2009MNRAS.399.1206H - Mon. Not. R. Astron. Soc., 399, 1206-1222 (2009/November-1)

Properties of dusty tori in active galactic nuclei - II. Type 2 AGN.

HATZIMINAOGLOU E., FRITZ J. and JARRETT T.H.

Abstract (from CDS):

This paper is the second part of a work investigating the properties of dusty tori in active galactic nuclei (AGN) by means of multicomponent spectral energy distribution (SED) fitting. It focuses on low-luminosity, low-redshift (z ≤ 0.25) AGN selected among emission line galaxies in the overlapping regions between Spitzer Wide-area Infrared Extragalactic Survey (SWIRE) and Sloan Digital Sky Survey Data Release 4 as well as X-ray, radio and mid-infrared selected type 2 AGN samples from the literature. The available multiband photometry covers the spectral range from the u band up to 160µm. Using a standard χ2 minimization, the observed SED of each object is fit to a set of multicomponent models comprising a stellar component, a high optical depth (τ9.7≥ 1.0) torus and cold emission from a starburst (SB). The torus components assigned to the majority of the objects were those of the highest optical depth of our grid of models (τ9.7= 10.0). The contribution of the various components (stars, torus, SB) is reflected in the position of the objects on the Infrared Array Camera (IRAC) colour diagram, with star-, torus- and SB-dominated objects occupying specific areas of the diagrams and composite objects lying in between.
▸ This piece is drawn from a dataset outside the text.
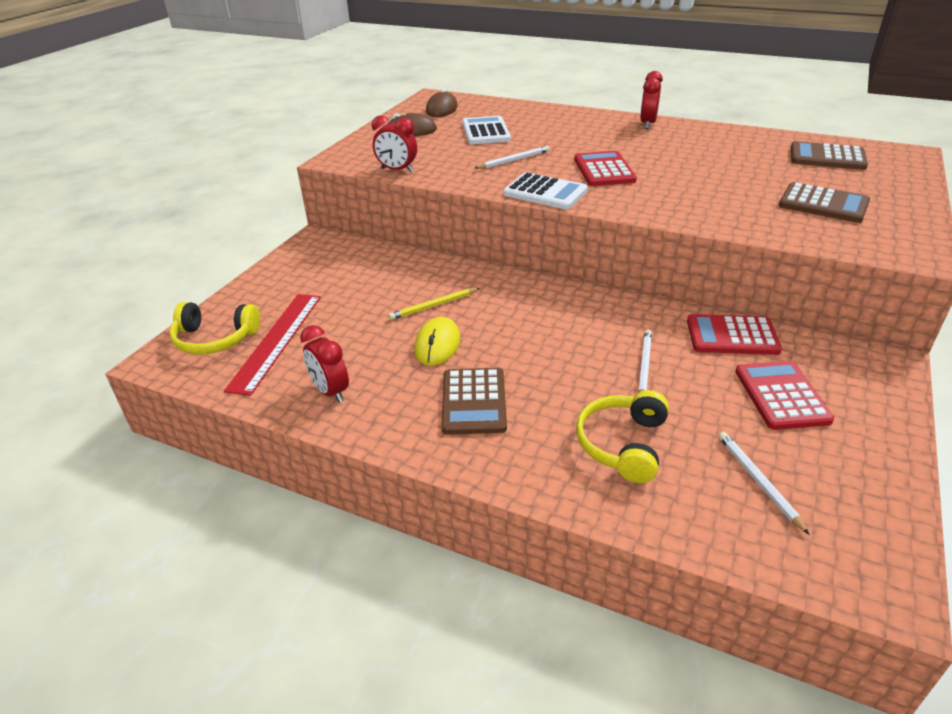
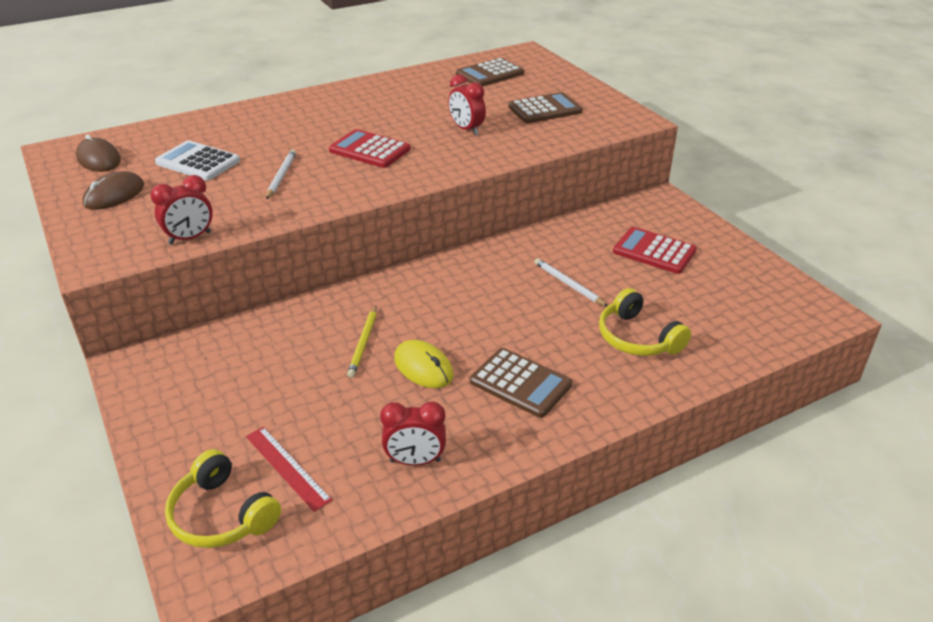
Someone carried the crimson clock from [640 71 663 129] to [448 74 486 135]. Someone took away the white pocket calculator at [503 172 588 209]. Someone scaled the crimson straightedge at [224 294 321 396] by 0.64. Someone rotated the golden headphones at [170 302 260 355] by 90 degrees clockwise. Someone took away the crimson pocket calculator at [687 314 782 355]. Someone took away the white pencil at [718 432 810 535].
The comparison of type 1 (as derived from Hatziminaoglou et al.) and type 2 AGN properties is broadly consistent with the unified scheme. The estimated ratio between type 2 and 1 objects is about 2-2.5:1. The AGN accretion-to-infrared luminosity ratio is an indicator of the obscuration of the AGN since it scales down with the covering factor. We find evidence supporting the receding torus paradigm, with the estimated fraction of obscured AGN, derived from the distribution of the covering factor, decreasing with increasing optical luminosity (λL5100) over four orders of magnitude. The average star formation rates (SFRs) are of ∼10M/yr for the low-z sample, ∼40M/yr for the other type 2 AGN and ∼115M/yr for the quasars; this result however, might simply reflect observational biases, as the quasars under study were one to two orders of magnitude more luminous than the various type 2 AGN. For the large majority of objects with 70 and/or 160µm detections, an SB component was needed in order to reproduce the data points, implying that the far-infrared emission in AGN arises mostly from star formation; moreover, the SB-to-AGN luminosity ratio shows a slight trend with increasing luminosity.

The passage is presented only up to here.